Whisper is a speech recognition[2] system developed by OpenAI[4]. This system utilizes the power of inteligência artificial[1], specifically deep learning techniques, to analyze and transcribe spoken language. Built on the foundations of statistical methods and hidden Markov models, Whisper has evolved to employ more sophisticated techniques like convolutional neural networks, Seq2seq approaches, and transformer models. Trained on 680,000 hours of multilingual data through a process of semi-supervised learning, this model delivers enhanced performance across a variety of datasets. It not only reduces errors but also serves as a basis for a unified model for both speech and sound recognition. The architecture of Whisper involves segmenting input audio into 30-second chunks, converting them into Mel-frequency cepstrum, processing this data through an encoder, and then generating text captions via a decoder. Special tokens are used for tasks such as phrase-level timestamps. Overall, Whisper is a significant advancement in the realm of speech recognition tecnologia[3].
Whisper is a machine learning model for speech recognition e transcription, created by OpenAI and first released as open-source software in September 2022.

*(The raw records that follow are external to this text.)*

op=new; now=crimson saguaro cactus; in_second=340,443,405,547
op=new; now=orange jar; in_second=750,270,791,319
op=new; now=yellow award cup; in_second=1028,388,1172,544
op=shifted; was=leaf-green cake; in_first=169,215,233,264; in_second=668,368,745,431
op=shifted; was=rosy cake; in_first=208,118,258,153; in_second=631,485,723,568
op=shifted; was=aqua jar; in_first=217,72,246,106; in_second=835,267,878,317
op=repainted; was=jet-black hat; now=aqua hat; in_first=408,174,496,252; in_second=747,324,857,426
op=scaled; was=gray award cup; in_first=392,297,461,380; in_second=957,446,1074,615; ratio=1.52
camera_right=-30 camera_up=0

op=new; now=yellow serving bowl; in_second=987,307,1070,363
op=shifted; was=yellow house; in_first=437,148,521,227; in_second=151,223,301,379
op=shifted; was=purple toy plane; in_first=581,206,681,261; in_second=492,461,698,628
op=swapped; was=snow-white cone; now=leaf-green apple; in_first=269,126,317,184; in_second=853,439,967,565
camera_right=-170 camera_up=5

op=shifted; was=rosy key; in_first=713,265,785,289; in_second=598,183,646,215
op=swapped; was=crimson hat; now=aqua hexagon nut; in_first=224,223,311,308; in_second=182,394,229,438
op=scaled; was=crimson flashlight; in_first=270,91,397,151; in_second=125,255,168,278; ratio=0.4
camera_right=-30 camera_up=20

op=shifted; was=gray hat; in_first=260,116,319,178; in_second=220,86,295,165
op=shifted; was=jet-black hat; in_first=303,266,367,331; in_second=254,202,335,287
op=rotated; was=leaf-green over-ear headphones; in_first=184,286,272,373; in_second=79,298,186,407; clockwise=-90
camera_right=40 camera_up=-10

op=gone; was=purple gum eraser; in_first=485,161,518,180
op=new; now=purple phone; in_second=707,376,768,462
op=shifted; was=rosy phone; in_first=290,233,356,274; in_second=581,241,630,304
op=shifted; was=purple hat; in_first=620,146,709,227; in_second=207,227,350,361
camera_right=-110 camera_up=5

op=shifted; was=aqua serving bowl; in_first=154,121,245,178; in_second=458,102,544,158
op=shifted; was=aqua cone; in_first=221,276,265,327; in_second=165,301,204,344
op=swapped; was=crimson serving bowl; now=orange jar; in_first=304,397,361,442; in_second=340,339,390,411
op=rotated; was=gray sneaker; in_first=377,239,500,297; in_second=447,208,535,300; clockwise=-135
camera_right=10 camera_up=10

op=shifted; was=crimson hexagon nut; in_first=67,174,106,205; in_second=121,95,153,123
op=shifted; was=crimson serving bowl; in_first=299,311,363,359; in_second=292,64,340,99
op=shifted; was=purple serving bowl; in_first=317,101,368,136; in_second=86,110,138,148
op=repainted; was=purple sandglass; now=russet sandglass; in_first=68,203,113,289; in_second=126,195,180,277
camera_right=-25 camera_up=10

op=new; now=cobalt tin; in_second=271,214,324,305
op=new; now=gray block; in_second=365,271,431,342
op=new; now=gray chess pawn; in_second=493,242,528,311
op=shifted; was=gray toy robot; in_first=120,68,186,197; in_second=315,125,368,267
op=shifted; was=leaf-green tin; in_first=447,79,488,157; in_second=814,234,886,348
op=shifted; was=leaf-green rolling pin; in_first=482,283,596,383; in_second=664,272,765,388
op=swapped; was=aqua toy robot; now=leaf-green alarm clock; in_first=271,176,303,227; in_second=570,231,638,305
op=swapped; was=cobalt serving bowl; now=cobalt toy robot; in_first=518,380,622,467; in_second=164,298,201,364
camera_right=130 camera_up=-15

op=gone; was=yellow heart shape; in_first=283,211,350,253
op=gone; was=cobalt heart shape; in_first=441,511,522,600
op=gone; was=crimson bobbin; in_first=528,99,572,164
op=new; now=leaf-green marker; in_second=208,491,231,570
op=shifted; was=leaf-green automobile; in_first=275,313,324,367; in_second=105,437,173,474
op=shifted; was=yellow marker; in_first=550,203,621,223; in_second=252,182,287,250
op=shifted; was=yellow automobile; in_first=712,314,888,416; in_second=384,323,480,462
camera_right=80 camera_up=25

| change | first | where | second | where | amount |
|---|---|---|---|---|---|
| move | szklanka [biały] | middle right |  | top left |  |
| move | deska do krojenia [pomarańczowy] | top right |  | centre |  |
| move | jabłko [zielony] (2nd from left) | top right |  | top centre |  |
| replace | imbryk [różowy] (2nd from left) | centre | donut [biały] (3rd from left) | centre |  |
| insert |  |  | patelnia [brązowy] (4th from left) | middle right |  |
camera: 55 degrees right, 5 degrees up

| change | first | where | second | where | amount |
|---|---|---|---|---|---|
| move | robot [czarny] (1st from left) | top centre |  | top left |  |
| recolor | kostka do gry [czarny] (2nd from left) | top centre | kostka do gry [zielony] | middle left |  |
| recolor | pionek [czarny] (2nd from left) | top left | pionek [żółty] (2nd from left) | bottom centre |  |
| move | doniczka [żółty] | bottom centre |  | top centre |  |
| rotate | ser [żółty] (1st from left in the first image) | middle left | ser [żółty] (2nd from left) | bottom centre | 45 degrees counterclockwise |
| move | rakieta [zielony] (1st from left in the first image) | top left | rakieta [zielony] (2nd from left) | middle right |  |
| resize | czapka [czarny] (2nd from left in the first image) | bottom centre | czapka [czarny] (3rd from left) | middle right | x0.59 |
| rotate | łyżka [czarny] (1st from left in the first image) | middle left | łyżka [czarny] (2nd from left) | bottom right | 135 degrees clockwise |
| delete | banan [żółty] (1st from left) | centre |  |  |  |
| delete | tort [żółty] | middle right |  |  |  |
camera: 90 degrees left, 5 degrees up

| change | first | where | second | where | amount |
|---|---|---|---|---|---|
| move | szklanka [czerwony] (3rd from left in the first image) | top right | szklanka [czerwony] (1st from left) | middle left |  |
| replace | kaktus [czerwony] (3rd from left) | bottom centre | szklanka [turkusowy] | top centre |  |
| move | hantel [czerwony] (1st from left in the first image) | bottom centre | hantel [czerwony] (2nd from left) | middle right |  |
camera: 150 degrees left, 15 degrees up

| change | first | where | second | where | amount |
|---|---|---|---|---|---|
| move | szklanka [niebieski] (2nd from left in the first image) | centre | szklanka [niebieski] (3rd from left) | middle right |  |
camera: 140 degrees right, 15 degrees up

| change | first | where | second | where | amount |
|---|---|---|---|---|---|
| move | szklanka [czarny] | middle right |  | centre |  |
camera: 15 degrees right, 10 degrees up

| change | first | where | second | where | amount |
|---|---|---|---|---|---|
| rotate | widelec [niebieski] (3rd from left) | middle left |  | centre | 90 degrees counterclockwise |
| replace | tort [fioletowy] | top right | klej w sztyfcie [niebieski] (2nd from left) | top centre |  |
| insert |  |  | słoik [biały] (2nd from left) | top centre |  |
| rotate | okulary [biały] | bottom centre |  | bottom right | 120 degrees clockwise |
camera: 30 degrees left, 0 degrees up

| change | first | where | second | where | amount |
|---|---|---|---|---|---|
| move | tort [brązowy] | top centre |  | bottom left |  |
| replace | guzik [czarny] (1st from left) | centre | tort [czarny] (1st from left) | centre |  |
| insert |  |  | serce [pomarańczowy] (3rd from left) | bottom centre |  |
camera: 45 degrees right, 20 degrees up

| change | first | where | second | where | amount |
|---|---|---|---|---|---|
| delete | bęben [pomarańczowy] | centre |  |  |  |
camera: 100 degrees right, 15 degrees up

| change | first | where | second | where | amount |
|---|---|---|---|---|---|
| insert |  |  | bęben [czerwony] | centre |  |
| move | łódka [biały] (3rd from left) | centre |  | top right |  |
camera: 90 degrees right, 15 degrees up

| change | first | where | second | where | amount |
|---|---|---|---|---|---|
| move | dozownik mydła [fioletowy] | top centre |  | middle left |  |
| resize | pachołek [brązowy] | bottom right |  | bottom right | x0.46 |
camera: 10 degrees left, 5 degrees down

Original author(s) | OpenAI |
---|---|
Lançamento inicial | September 21, 2022 |
Repository | https://github.com/openai/whisper |
Tipo |
It is capable of transcribing speech in English and several other languages, and is also capable of translating several non-English languages into English. OpenAI claims that the combination of different training data used in its development has led to improved recognition of accents, background noise and jargon compared to previous approaches.
Whisper is a weakly-supervised deep learning acoustic model, made using an encoder-decoder transformer architecture.
Whisper V2 was released on December 8, 2022. Whisper V3 was released in November 2023, on the OpenAI Dev Day.